Each common share warrant has an exercise price of $0.45 per share, is exercisable immediately and will expire five years from the date of issuance.

The Company intends to use the net proceeds of this offering for general corporate purposes, which includes, among other purposes, the funding of a pediatric clinical trial in the E.U. and U.S. for Macrilen (macimorelin), the investigation of further therapeutic uses of macimorelin and the expansion of pipeline development activities.

The securities described above are being offered by Aeterna Zentaris pursuant to an effective registration statement on Form F-1 (File No. 333-232935) filed with the Securities and Exchange Commission ("SEC") and declared effective on July 1, 2020. The offering is being made only by means of a prospectus forming part of the effective registration statement. The final terms of the offering will be disclosed in a final prospectus to be filed with the SEC and made available on the SEC’s website at www.sec.gov. Electronic copies of the final prospectus, when available, may also be obtained by contacting H.C. Wainwright & Co., LLC, 430 Park Avenue, 3rd Floor, New York, NY 10022, by telephone at (646) 975-6996 or by email at [email protected].

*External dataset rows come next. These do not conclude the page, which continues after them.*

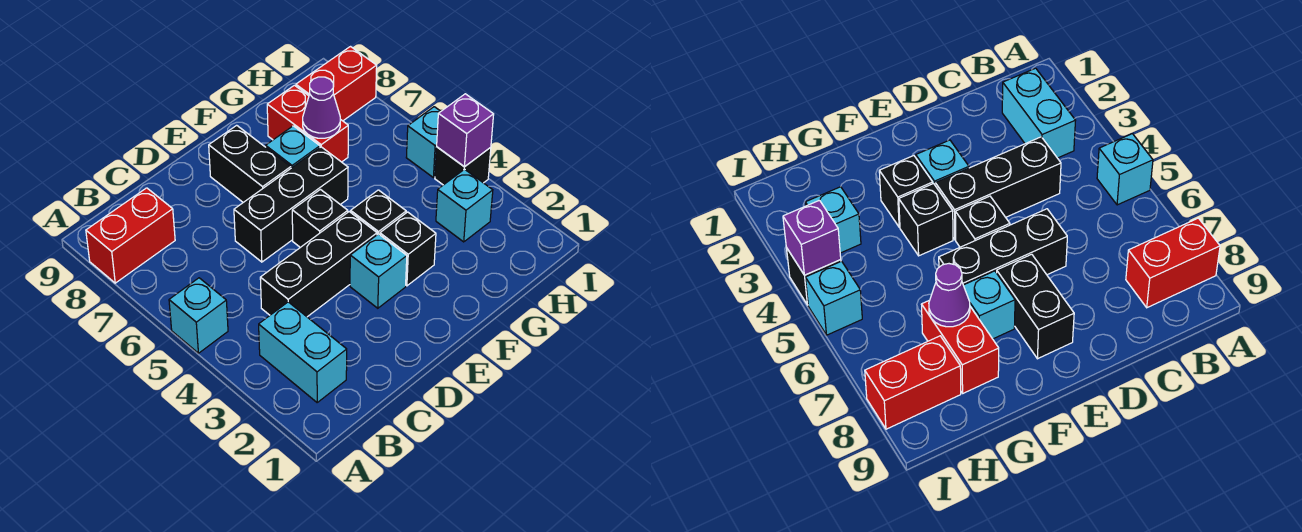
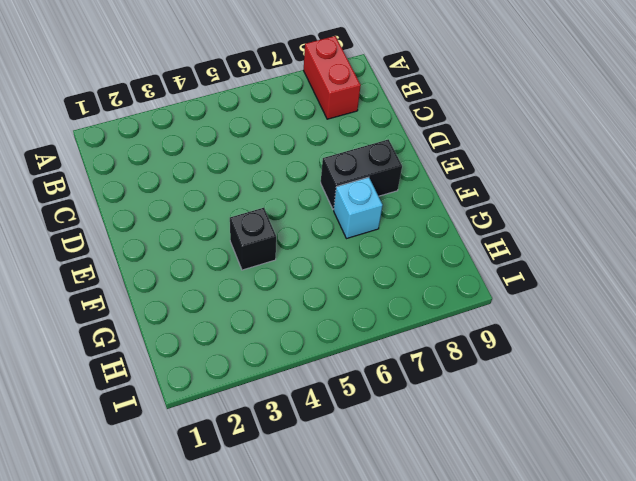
none -> cyan brick A5 level 1
none -> cyan brick B2:B3 level 1
none -> black brick C4:E4 level 1

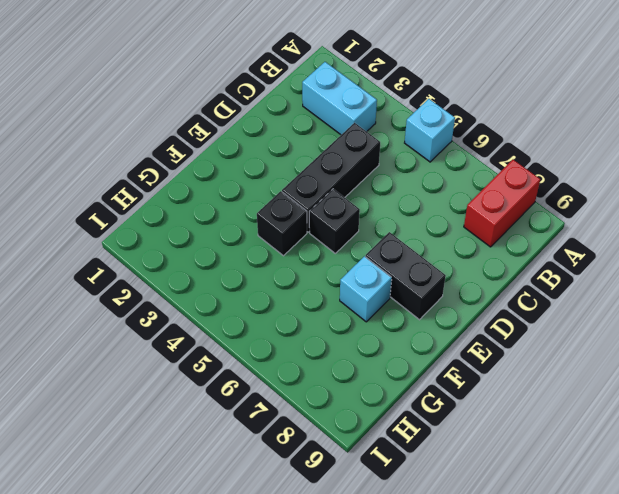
none -> black brick D6:F6 level 1
none -> cyan brick E3 level 1
none -> black brick F3 level 1

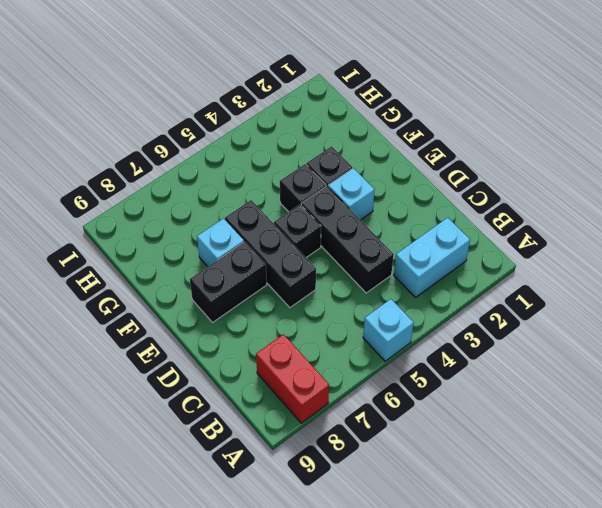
none -> red brick G7:G8 level 1
none -> cyan brick H3 level 1
none -> red brick H8:I8 level 1

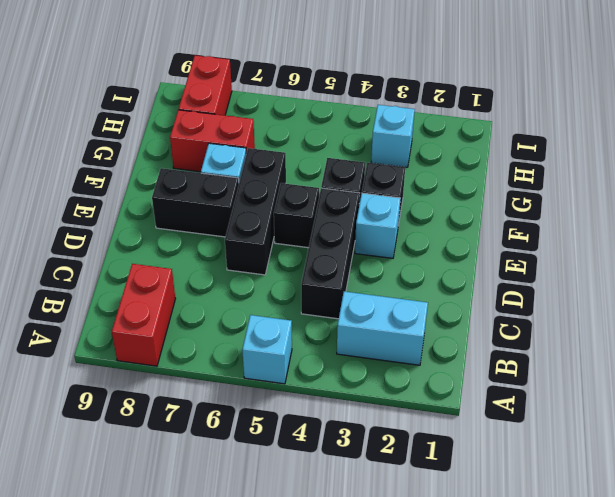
none -> black brick I4 level 1
none -> cyan brick I5 level 1
none -> purple cone G7 level 2

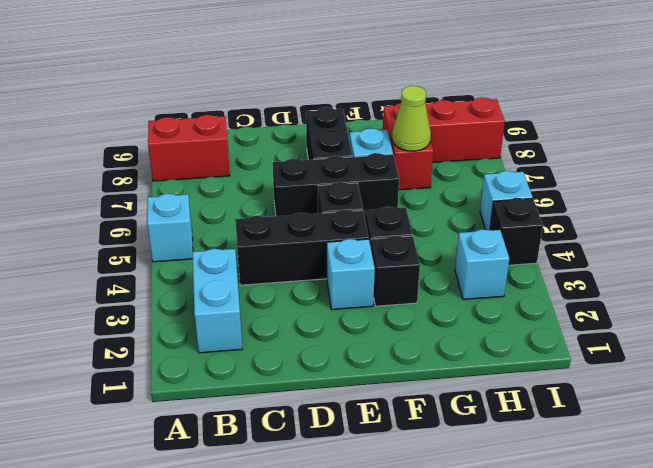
lime cone G7 level 2 -> purple cone G7 level 2
none -> purple brick I4 level 2

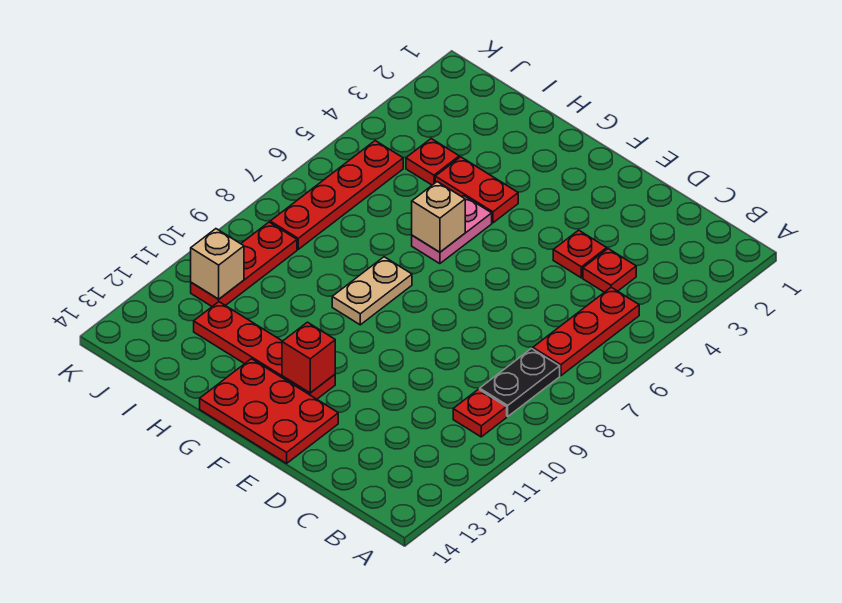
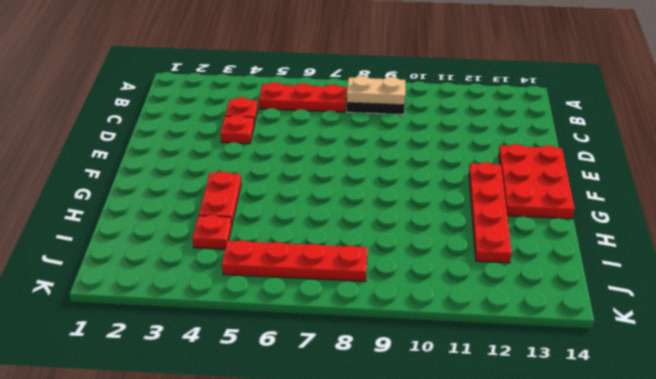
tan plate B8:B9 level 2 -> tan plate G8:G9 level 1
none -> red plate B10 level 1
none -> pink plate G5:G6 level 1
none -> red plate J9:J11 level 1

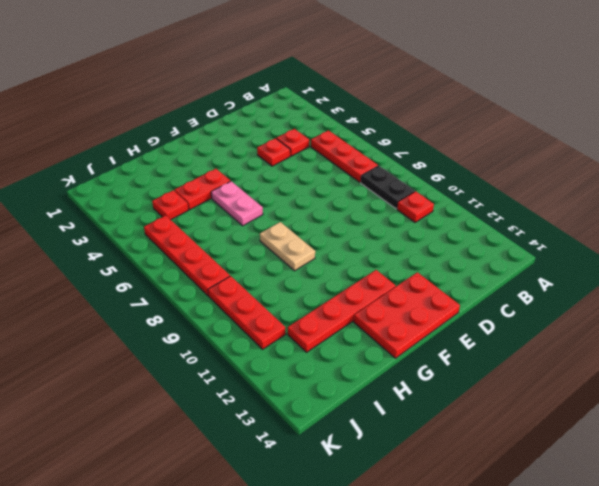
none -> red brick F12 level 2
none -> tan brick G6 level 2
none -> tan brick J11 level 2

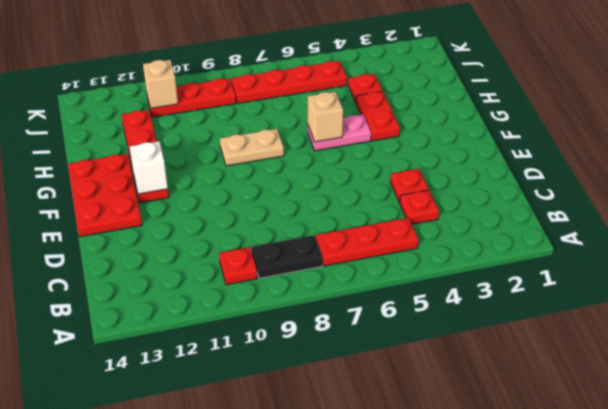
white brick F12 level 2 -> red brick F12 level 2

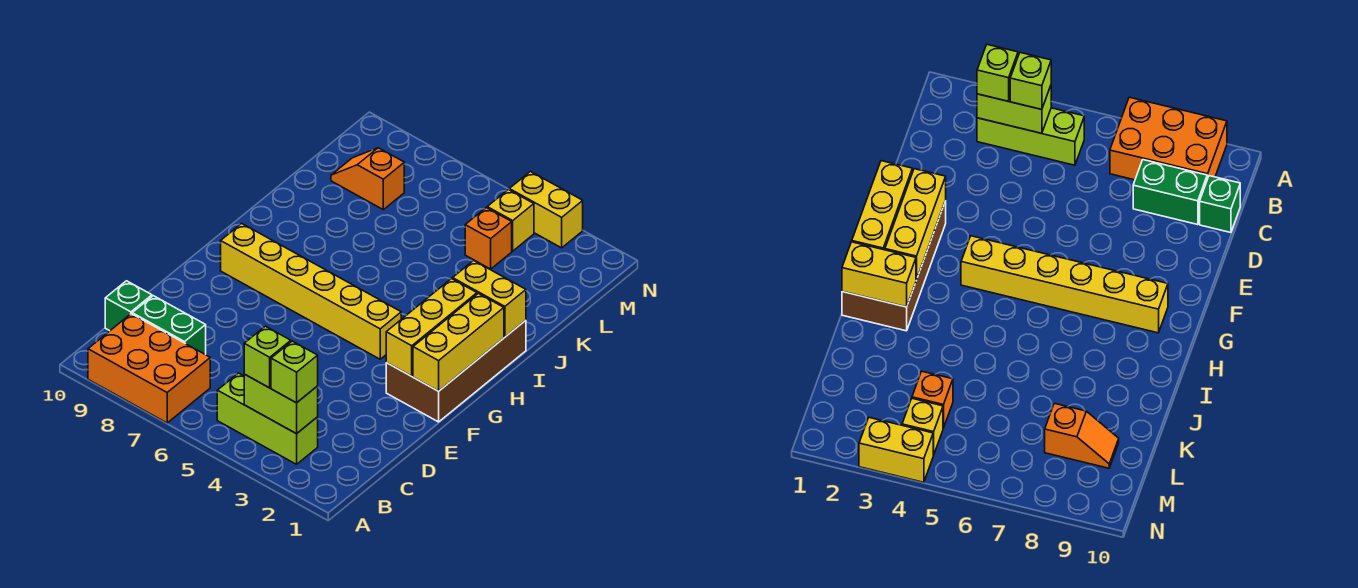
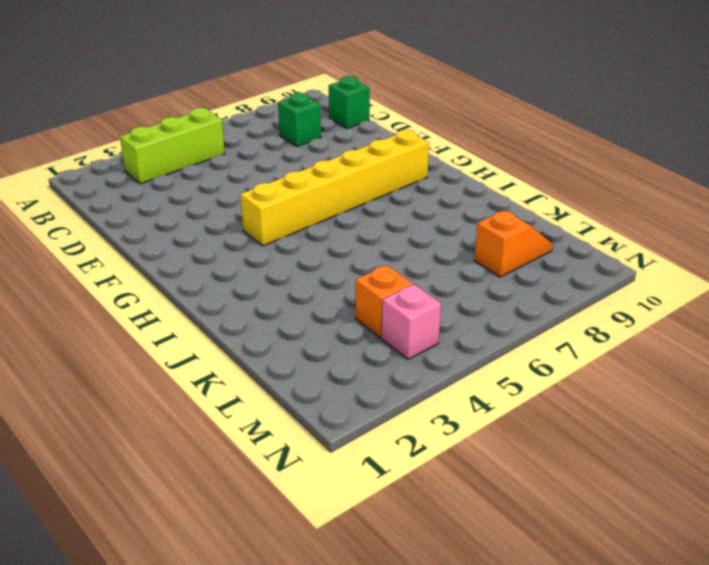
green brick C8 level 1 -> green brick C8:C9 level 1
pink brick M4 level 1 -> yellow brick M4 level 1
none -> orange brick A7:B9 level 1
none -> brown brick F1:I2 level 1
none -> yellow brick N3:N4 level 1

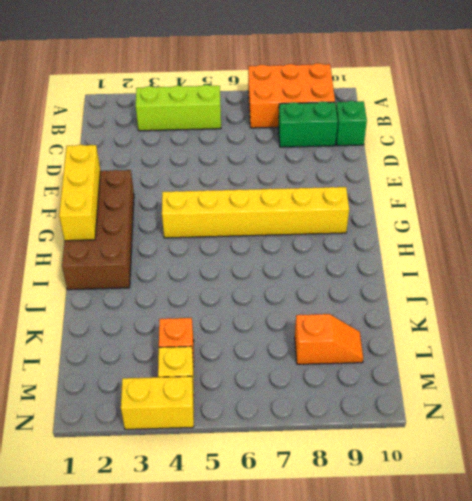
none -> lime brick B3:B4 level 2
none -> yellow brick F2:H2 level 2
none -> yellow brick I1:I2 level 2

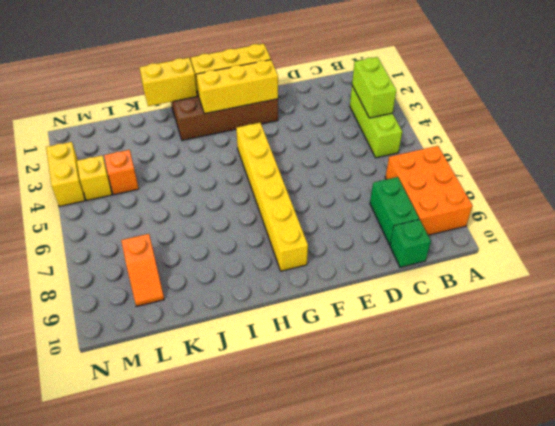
yellow brick I1:J1 level 2 -> yellow brick I1:I2 level 2
none -> lime brick B3 level 3
none -> lime brick B4 level 3

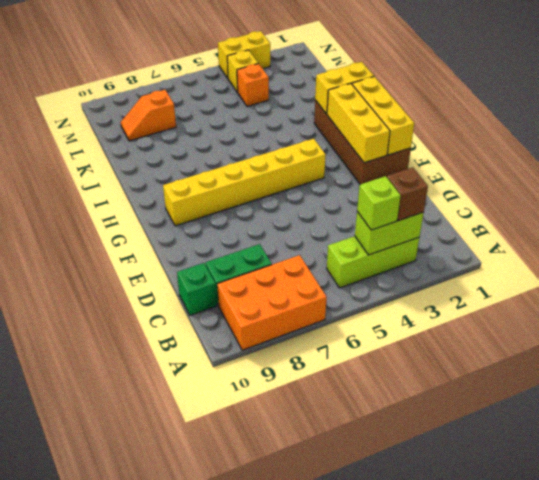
brown brick B3 level 3 -> lime brick B3 level 3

This press release does not constitute an offer to sell or the solicitation of an offer to buy, nor will there be any sales of these securities in any jurisdiction in which such offer, solicitation or sale would be unlawful prior to registration or qualification under the securities laws of such jurisdiction. No Canadian prospectus has been or will be filed in a province or territory of Canada to qualify the common shares or the warrants in connection with the offering.